Why Blocking a Photographer After a Licensing Breach Is Not Okay
- Loz
- Mar 5
- 2 min read
Updated: Mar 6

I want to take a moment to address something that happens far too often in the photography industry, and it needs to be spoken about openly.
When you purchase images under a Personal Use Licence, that licence clearly outlines what you can and cannot do with those images. Personal use means exactly that — not for business, not for advertising, not for websites, not for marketing, and not for anything that generates income or promotes a commercial activity.
Using those images commercially without the correct licence is copyright infringement. It is illegal. It is also incredibly disrespectful to the photographer who created the work you are benefiting from.

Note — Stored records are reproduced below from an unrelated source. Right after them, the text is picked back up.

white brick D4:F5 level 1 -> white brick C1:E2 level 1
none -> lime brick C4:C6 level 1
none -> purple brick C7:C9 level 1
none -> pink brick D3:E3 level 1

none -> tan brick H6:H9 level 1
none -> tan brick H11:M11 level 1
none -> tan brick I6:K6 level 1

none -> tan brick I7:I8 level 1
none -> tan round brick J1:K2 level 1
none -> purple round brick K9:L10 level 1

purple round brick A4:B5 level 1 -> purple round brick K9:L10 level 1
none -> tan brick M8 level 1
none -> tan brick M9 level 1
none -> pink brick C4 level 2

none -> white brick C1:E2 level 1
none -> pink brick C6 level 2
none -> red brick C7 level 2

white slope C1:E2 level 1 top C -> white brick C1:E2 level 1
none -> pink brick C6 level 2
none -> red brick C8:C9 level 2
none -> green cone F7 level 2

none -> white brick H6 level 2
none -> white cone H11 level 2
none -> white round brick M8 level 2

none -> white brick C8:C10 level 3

So when a photographer reaches out to kindly point out:
You are using the images outside the licence, and
Here are your options — upgrade to the correct commercial licence, or remove the images,
that is not “being difficult”, “causing drama”, or “picking on you”. That is simply enforcing copyright law and protecting their livelihood.
What is absolutely not okay is this:
continuing to use the images commercially,
refusing to pay for the correct licence, and
blocking the photographer on social media to avoid accountability.

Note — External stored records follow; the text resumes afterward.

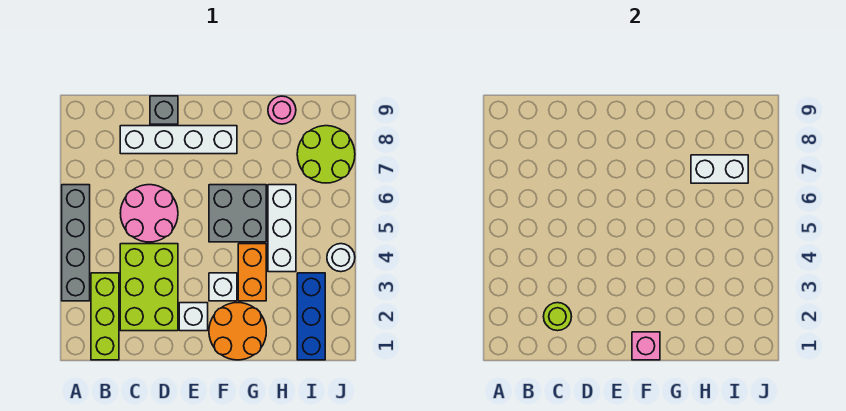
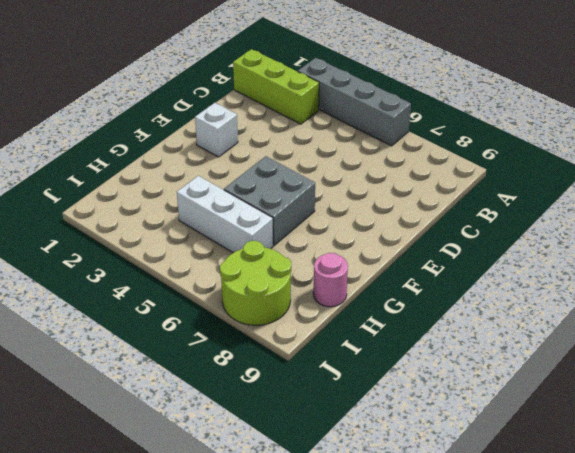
none -> lime brick C2:D4 level 1
none -> pink round brick C5:D6 level 1
none -> white brick C8:F8 level 1

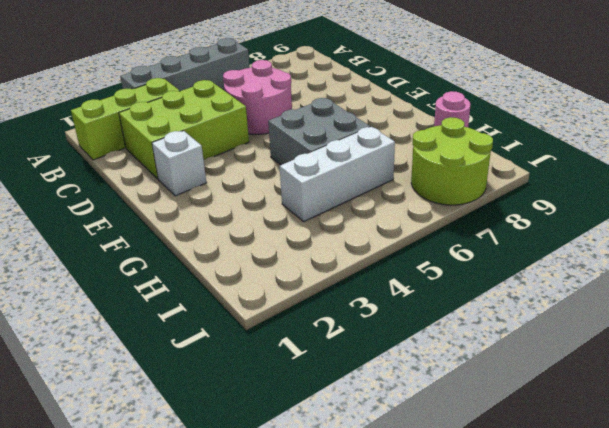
none -> white brick C8:F8 level 1
none -> grey brick D9 level 1
none -> orange round brick F1:G2 level 1

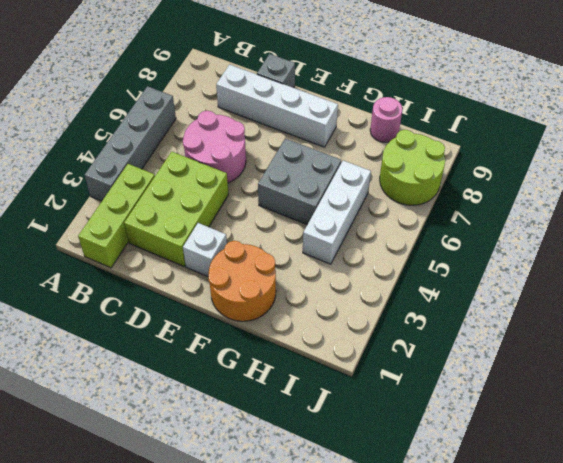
none -> white brick F3 level 1
none -> orange brick G3:G4 level 1
none -> blue brick I1:I3 level 1

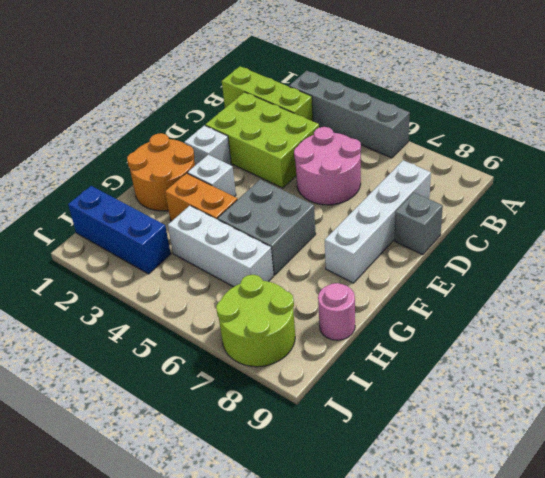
none -> white round brick J4 level 1
none -> lime round brick C2 level 2
none -> pink brick F1 level 2

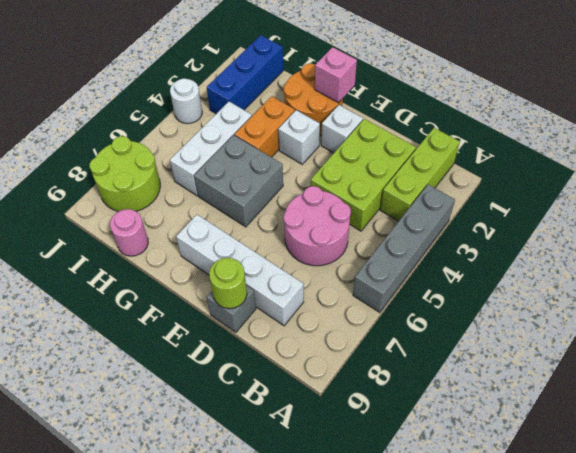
lime round brick D9 level 2 -> lime round brick C2 level 2
none -> white brick H7:I7 level 2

Blocking someone does not erase the infringement. Blocking someone does not remove the evidence. And blocking someone does not magically turn personal‑use images into commercial ones.
Creators notice. Screenshots exist. Timelines exist. Copyright does not disappear because someone hits “block”. License Infringement Fees can be directed for payment using a Cease and Desist (yep! Australian Arts Law covers this)! You can be taken to court for misuse!
Photographers are small business owners. We pour time, money, training, equipment, insurance, skill, and decades of experience into every image we deliver. Licensing is how we protect our work and how we make our income.
So when someone knowingly uses images they didn’t pay to use — then blocks the photographer for raising it — it is not only illegal, it is downright rude.
If you ever find yourself unsure which licence you need, please just ask. Every ethical photographer I know is more than happy to explain it. But what we can’t do is ignore deliberate misuse.
Respect the licence. Respect the creator. Respect the work. It’s that simple.